1

I have a list of patterns I want to look for in a string. These patterns are numerous and contain numerous metacharacters that I want to just match literally. So this is the perfect application for metaquoting with \Q..\E. The complication is that I need to join the variable list of patterns into a regular expression.

use strict;
use warnings;
# sample string to represent my problem
    my $string = "{{a|!}} Abra\n{{b|!!}} {{b}} Hocus {{s|?}} Kedabra\n{{b|+?}} {{b|??}} Pocus\n {{s|?}}Alakazam\n";

# sample patterns to look for    
my @patterns = qw({{a|!}} {{s|?}} {{s|+?}} {{b|?}});
# since these patterns can be anything, I join the resulting array into a variable-length regex
my $regex = join("|",@patterns);

my @matched = $string =~ /$regex(\s\w+\s)/; # Error in matching regex due to unquoted metacharacters
print join("", @matched); # intended result: Hocus\n Pocus\n

When I attempt to introduce metaquoting into the joining operation, they appear to have no effect.

# quote all patterns so that they match literally, but make sure the alternating metacharacter works as intended
my $qmregex = "\Q".join("\E|\Q", @patterns)."\E";

my @matched = $string =~ /$qmregex(\s\w+\s)/; # The same error

For some reason the metaquoting has no effect when it is included in the string I use as the regular expression.
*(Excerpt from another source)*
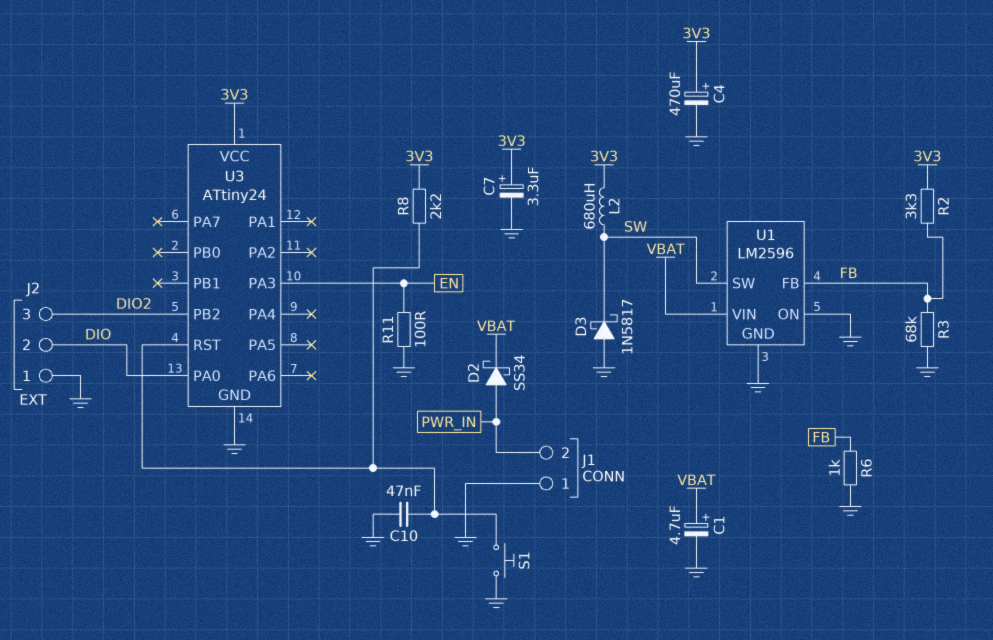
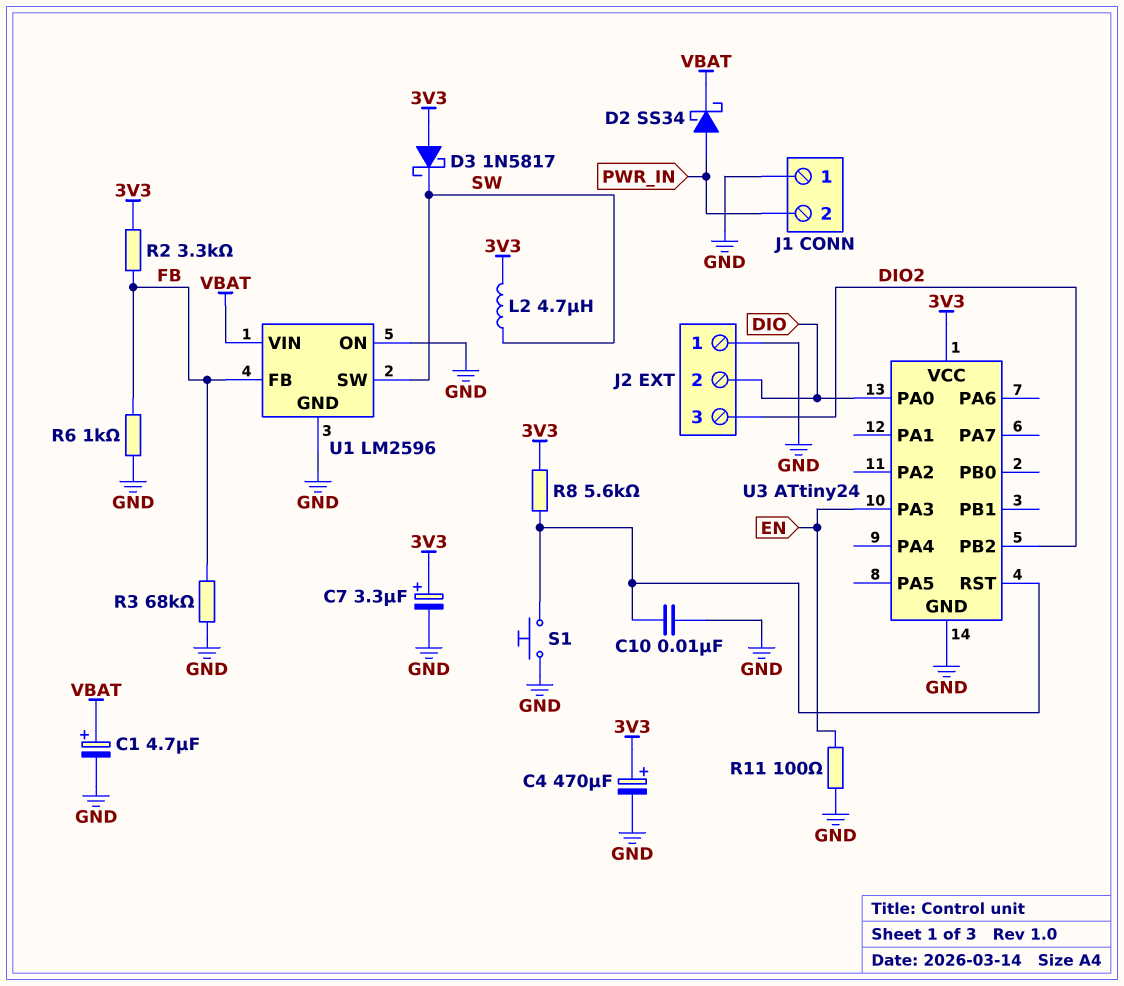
C10: 47nF (GND, U3/RST) -> 10nF (GND, U3/RST)
D3: schottky 1N5817 (A GND, K SW) -> schottky 1N5817 (A 3V3, K SW)
L2: 680uH (3V3, SW) -> 4.7uH (3V3, SW)
R8: 2.2k (3V3, U3/RST) -> 5.6k (3V3, U3/RST)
For me, they only work when they are added directly to a regex as in /\Q$anexpression\E/ but as far as I can tell this isn't an option for me. How do I get around this?

MattLBeck
  • 5,701
  • 7
  • 40
  • 56

1 Answers1

1

I don't understand your expected result, as Abra and Kedabra are the only strings preceded by any of the patterns.

To solve your problem you must escape each component of the regex separately as \Q and \E affect only the value of the string in which they appear, so "\Q" and "\E" are just the null string "" and "\E|\Q" is just "|". You could write

my $qmregex = join '|', map "\Q$_\E", @patterns;

but it is simpler to call the quotemeta function.

You must also enclose the list in parentheses (?:...) to isolate the alternation, and apply the /g modifier to the regex match to find all ocurrences within the string.

Try

use strict;
use warnings;

my $string = "{{a|!}} Abra\n{{b|!!}} {{b}} Hocus {{s|?}} Kedabra\n{{b|+?}} {{b|??}} Pocus\n {{s|?}}Alakazam\n";

my @patterns = qw(  {{a|!}} {{s|?}} {{s|+?}} {{b|?}}  );

my $regex = join '|', map quotemeta, @patterns;
my @matched = $string =~ /(?:$regex)(\s\w+\s)/g;
print @matched;

output

 Abra
 Kedabra
Borodin
  • 126,100
  • 9
  • 70
  • 144